A bourse disclosure today by shipping firm Jinhui Holdings, which is one of Phoenix’ co-investors in the One Financial Street Shanghai project near Shanghai Railway station, has revealed that the Hong Kong-based private equity real estate shop has been working to a replace planned loan financing to complete their purchase of the first phase of the project since it completed last month after earlier plans were disrupted by shifts in Shanghai’s real estate and lending conditions.
Phoenix and its partners had in 2018 agreed to pay $128.6 million to acquire a 100 percent interest in one of two main towers in the first stage of the 490,000 square metre (5.3 million square foot) complex from Shenzhen-listed Financial Street Holdings on a forward funded basis.
Now the Hong Kong firm is said to be working with its co-investors in the project, as well as with external sources of funding, to adjust the project plan before a November loan deadline after the COVID-19 crisis undermined its existing funding plan.
Through a separate joint venture with investors backing the other primary building in the four block phase of the One Financial Street development, the investment manager is said by Jinhui to be facing a parallel November financing deadline, the details of which were not included in Jinhui’s statement. Together, the two towers represent over 63,000 square metres of the nearly 71,000 square metre segment of the overall project.
Should the restructuring efforts fall short, the fund manager and its partners are in danger of being smacked with a penalty equal to 20 percent of the purchase prices for the two towers.
China Capital Markets Get Tough
Jinhui said in its announcement that Phoenix had advised the company, in communications on 19 May and 26 May, that it had failed to land loan financing due to banks reducing their lending activity amid the “tough real estate and capital markets” in China in the wake of the COVID-19 pandemic and the US-China trade war.
The private equity shop told Jinhui that a fresh equity injection would be needed to close the funding gap for the purchase of the project, which is composed of four buildings that range in height from 4 to 18 storeys, according to the announcement.

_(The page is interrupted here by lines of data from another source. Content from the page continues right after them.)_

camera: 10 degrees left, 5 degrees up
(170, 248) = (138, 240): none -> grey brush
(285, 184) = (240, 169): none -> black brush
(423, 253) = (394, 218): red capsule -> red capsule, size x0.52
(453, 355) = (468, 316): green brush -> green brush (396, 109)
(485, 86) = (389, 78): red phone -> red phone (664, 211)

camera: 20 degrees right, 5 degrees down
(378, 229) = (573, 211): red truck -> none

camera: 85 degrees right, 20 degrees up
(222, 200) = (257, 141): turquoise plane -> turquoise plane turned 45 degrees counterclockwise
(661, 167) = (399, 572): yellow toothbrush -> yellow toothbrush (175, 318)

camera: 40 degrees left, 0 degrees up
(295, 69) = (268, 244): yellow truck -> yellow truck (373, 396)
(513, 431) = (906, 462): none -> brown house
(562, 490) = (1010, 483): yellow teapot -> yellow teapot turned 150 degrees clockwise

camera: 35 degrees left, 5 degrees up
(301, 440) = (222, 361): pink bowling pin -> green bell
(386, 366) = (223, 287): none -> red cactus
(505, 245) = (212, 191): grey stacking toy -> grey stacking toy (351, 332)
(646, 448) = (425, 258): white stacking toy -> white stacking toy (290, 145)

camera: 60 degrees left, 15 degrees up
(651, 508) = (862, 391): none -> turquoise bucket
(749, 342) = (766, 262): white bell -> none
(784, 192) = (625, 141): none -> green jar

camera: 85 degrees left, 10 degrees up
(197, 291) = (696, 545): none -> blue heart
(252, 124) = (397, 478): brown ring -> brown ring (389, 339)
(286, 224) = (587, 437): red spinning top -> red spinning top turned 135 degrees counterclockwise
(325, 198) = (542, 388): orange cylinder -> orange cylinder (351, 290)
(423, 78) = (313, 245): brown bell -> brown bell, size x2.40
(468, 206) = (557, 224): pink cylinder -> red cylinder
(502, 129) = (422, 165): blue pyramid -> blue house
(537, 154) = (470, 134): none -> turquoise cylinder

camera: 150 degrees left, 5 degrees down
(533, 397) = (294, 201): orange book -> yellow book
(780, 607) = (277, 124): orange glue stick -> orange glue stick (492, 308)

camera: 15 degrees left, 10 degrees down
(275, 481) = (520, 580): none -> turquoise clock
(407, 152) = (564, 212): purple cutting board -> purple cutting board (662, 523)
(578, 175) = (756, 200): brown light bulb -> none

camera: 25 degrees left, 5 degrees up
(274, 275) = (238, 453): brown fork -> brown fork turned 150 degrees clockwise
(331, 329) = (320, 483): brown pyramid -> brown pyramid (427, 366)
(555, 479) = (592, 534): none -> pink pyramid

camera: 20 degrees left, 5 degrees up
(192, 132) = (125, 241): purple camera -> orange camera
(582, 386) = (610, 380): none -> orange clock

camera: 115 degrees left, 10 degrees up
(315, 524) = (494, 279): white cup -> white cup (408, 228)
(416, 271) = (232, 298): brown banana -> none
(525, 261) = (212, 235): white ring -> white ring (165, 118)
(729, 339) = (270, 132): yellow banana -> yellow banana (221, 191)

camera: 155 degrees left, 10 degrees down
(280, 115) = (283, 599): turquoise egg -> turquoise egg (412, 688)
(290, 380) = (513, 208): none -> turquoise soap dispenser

However, Phoenix was said to have explained that while this outcome was possible, it was not likely to be economically feasible based on the low rate of projected return.
According to sources familiar with the discussions, a scenario where one or both of the complex’ two main towers are sold to third parties is the most likely scenario to emerge from the restructuring, with the investors confident that a solution can be reached soon. Should such a disposal not take place, the partners are said to have in place back-up plans to refinance the project before a current bridge loan comes to term in November.
Phoenix representatives had not responded to inquiries from Mingtiandi regarding Jinhui’s statement by time of publication.
Searching for an Early Exit
The private equity firm has explained to its investors, according to the announcement, that it has negotiated verbally with Financial Street to extend the payment date for the acquisition, but has not yet reached a new agreement.
In the absence of a reworked deal, and should a buyer or alternative financing not become available, Phoenix, which backed the project through its $1.15 billion Phoenix Asia Real Estate Investment Fund VI fund has advised that the special purpose vehicle for the project would likely default on bridge loans for both towers when they mature in November.
Under a default scenario, investors will be obliged to pay a maximum compensation of 20 percent of the purchase price of the project, resulting in a 74 percent loss on their invested equity.
The Phoenix investment vehicle holds 55 percent of the joint venture that owns the project, while the other investors including Jinhui make up the remainder. Phoenix had signed a strategic cooperation agreement with Financial Street in March 2019 to work together with the Beijing-based developer in completing the multi-phase project, after the local firm had acquired the site in 2015.
Investors to Respond by 3 June
According to the bourse filing, the Hong Kong private equity shop has explained to Jinhui that the Shanghai commercial real estate sector has entered a bear market, with the supply demand dynamic having shifted unfavourably this year, triggering a slide in capital and rental values.
Phoenix, which acted as investment manager on the project, is said to have advised its partners that the impact of the US-China trade war, followed by the COVID-19 lockdown in Shanghai earlier this year, has brought down both capital values and leasing demand in the city.
The Hong Kong private equity firm was reported to be seeking the consent of its investment partners regarding the potential sale of the towers, with responses due by 3 June 2020.
Phoenix closed its Fund VI at $1.15 billion last September, surpassing its hard cap by $250 million. The opportunistic investment vehicle invests mainly in Hong Kong, China, Japan and Taiwan across sectors including residential, office and retail.